16. January 2009 04:59
So I was doing a lecture on sql server query optimization at UCLA yesterday, and one of the topics I was covering was statiscs. As we know, statistics is information that the sql server collects about the distribution of data in columns and indexes, and they are used by the query optimizer to determine the best execution plan. If the database option to update statistics automatically is on, which is the default, statistics will be updated as soon as the need is discovered. In general, if your table has over 500 rows in it, and at least 500 plus 20% of the rowcount rows have been modified, statistics are out of date. Therefore, when that happens, and a user does a select, sql server will first update the statistics to get the best execution plan, and then work on returning your query results. While that sounds good in theory, in practice, it kills your query performance because wating for statistics to update when you're trying to get data returned to your application is very costly. I talked about being proactive in updating statistics with good maintenance plans, etc. I also talked about the possibility of turning on the option of updating statistics asynchronously on the database. What that will do, is alow your query to return data using the old execution plan, while the statistics are updating on the different thread.

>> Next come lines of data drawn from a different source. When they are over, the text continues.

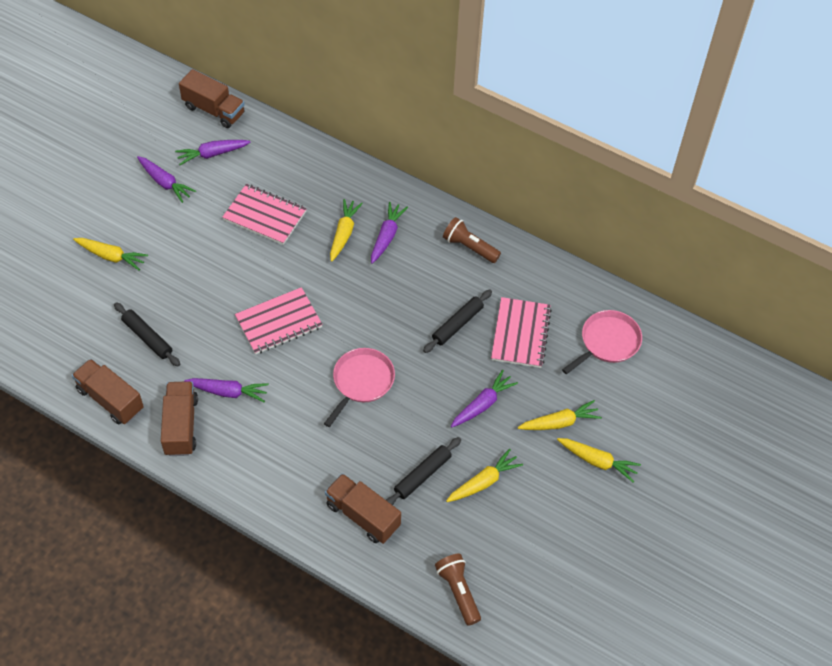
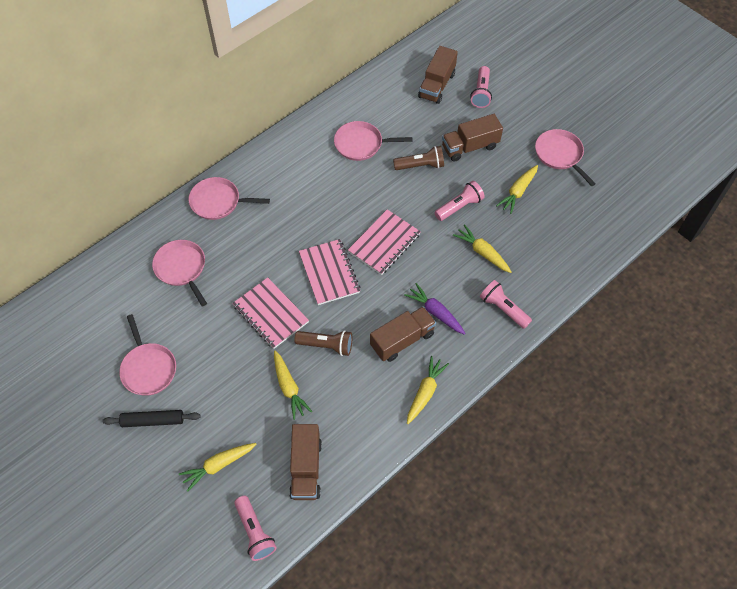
black rolling pin: 3 -> 1
pink flashlight: 0 -> 4
pink pan: 2 -> 5
purple carrot: 5 -> 1

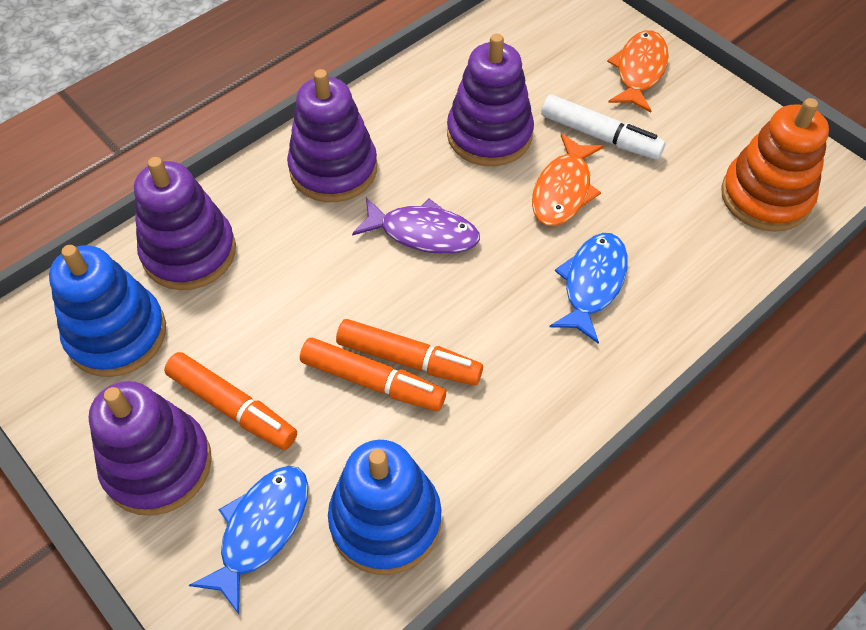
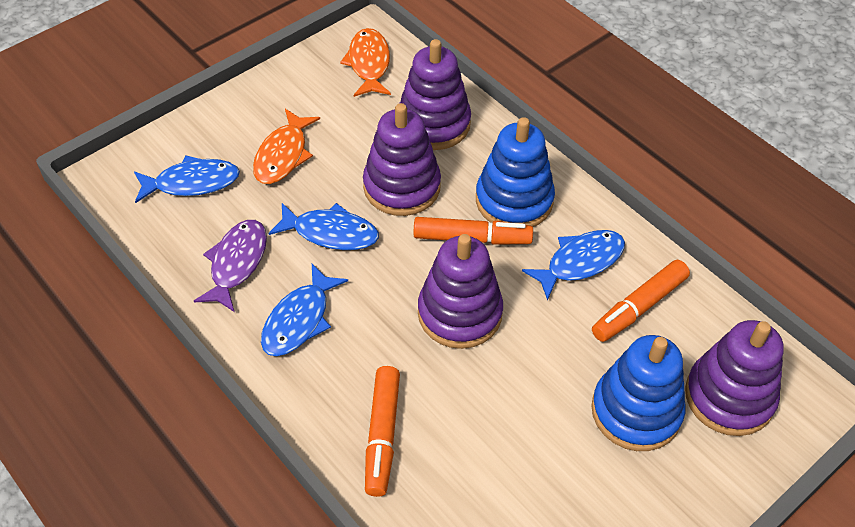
blue fish: 2 -> 4
orange stacking toy: 1 -> 0
white marker: 1 -> 0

As I was discussing these issues, a great question came up. Is updating statistics sufficient to make sure that our stored procedures use the latest and greatest execution plan? The answer is, not necessarily. Before SQL Server 2005, the execution plan for a stored procedure was saved during initial compile, and if you changed your table structure or added new indexes to a table after that compile, you would have to make sure to recompile your stored procedure in order for it to generate a new and better execution plan. Since the 2005 version, there has been a slight improvement to when the optimization of your procedure's execution plan occurs. Now, the optimization happens automatically when the first time a stored procedure is executed right after SQL Server services are restarted. It will also happen automatically if an underlying table used by the stored procedure changes. However, if you add a new index from which a stored procedure might benefit, and you do not want to wait till the SQL Server is restarted for your stored procedure to reap the benefit of your new index. In this case, you might want to force the stored procedure to recompile the next time it executes, and for that you can use the sp_recompile system stored procedure.